Miguel de Oliveira, diretor-executivo de estudos e pesquisas da Associação Nacional dos Executivos de Finanças, Administração e Contabilidade (Anefac), destoou dos colegas e viu um aumento de desconfiança de agentes do mercado sobre o governo, contaminando expectativas sobre todos os indicadores econômicos, inclusive a inflação.
Agenda Campos Neto
Weslley Cantelmo, economista e presidente do Instituto Economias e Planejamento, não viu razões para a mudança na projeção do IPCA, mas ressaltou que ela tem, sim, impacto sobre as decisões do Copom. “A mudança de expectativa é uma sinalização de posição do mercado para que não haja mudanças no viés de alta dos juros [já comunicado no final de 2024]”, disse ele. “Uma ‘pancada de juros’ seria o sonho do mercado.”
Mateus de Albuquerque, doutor em Ciência Política, pesquisador do Instituto Nacional de Ciência e Tecnologia/Representação e Legitimidade Democrática (INCT/ReDem), disse que os bancos pressionam Galípolo para tentar manter em sua gestão a política adotada na gestão de Campos. “Há uma tentativa de ‘capturar’ o Galípolo”, disse ele. “A agenda Campos Neto é manter os juros alto até que Lula saia do poder.”
Tanto Albuquerque quanto Cantelmo ressaltam que não têm como afirmar que bancos estão “falseando” expectativas para pressionar Galípolo. “Não podemos cravar uma manipulação de instituições financeiras, pura e simples, mas sim um viés ideológico, que vê como problemática uma economia com pleno emprego e gastos sociais”, acrescentou Dantas.
Soluções
Albuquerque defende que o Copom deixe de ser tão dependente do Focus para definir os juros. “O Boletim Focus acaba se tornando uma profecia autorrealizável dos bancos”, criticou. “O governo tem técnicos para produzir estudos que levem em conta a expectativa do mercado, mas não só essa expectativa”.
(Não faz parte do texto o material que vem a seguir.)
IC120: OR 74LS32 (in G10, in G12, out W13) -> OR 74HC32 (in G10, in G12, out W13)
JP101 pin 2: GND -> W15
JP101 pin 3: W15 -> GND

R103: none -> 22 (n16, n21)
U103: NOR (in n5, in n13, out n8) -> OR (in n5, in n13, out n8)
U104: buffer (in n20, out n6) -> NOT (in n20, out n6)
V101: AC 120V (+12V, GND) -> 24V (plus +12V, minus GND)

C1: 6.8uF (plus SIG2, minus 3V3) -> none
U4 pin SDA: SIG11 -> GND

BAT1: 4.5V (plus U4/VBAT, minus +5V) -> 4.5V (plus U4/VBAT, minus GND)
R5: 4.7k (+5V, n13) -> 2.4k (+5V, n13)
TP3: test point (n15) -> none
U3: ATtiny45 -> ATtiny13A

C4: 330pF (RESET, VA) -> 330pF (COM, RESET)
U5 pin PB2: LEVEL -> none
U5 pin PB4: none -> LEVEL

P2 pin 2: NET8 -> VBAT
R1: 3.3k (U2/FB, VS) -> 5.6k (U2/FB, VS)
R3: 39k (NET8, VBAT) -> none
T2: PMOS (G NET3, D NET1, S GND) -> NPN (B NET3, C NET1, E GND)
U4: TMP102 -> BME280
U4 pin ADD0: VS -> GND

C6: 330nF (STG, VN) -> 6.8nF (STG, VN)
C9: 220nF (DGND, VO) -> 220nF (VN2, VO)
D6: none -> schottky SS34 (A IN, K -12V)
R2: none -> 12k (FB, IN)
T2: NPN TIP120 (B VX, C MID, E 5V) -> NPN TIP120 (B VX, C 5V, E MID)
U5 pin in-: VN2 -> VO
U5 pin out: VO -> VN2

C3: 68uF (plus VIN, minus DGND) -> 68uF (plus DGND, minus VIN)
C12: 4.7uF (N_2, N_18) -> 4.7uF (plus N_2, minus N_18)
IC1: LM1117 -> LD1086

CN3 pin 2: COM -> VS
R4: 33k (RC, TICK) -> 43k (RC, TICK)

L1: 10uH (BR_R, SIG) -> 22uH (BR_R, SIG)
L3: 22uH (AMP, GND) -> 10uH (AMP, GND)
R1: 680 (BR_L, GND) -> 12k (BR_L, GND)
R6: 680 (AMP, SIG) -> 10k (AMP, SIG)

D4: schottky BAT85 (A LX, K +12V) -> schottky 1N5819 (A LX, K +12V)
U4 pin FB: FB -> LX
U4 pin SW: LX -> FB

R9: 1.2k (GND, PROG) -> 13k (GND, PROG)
Weiss recomenda uma mudança no sistema de metas de inflação do BC para que choques de preços como os causados pela alta do dólar não acarretem mudanças tão bruscas na Selic. Para ele, a meta de até 4,5% fixada para 2025 poderia ser mais alta e levar em conta um horizonte de dois anos.
Já Dantas defende uma pressão da sociedade e políticos sobre o BC mais forte do que a dos bancos. Assim, a expectativa do mercado sobre a inflação deixaria de ser tão relevante quanto é hoje.
Dantas também defende maior pressão sobre Galípolo. Ele foi indicado por Lula após o presidente criticar publicamente Campos Neto. Até agora, no entanto, vem adotando um discurso de continuidade no BC. “Até aqui Galípolo vem mostrando que será uma continuidade do Campos Neto, o que inclusive irá manchar a imagem do presidente Lula”, alertou.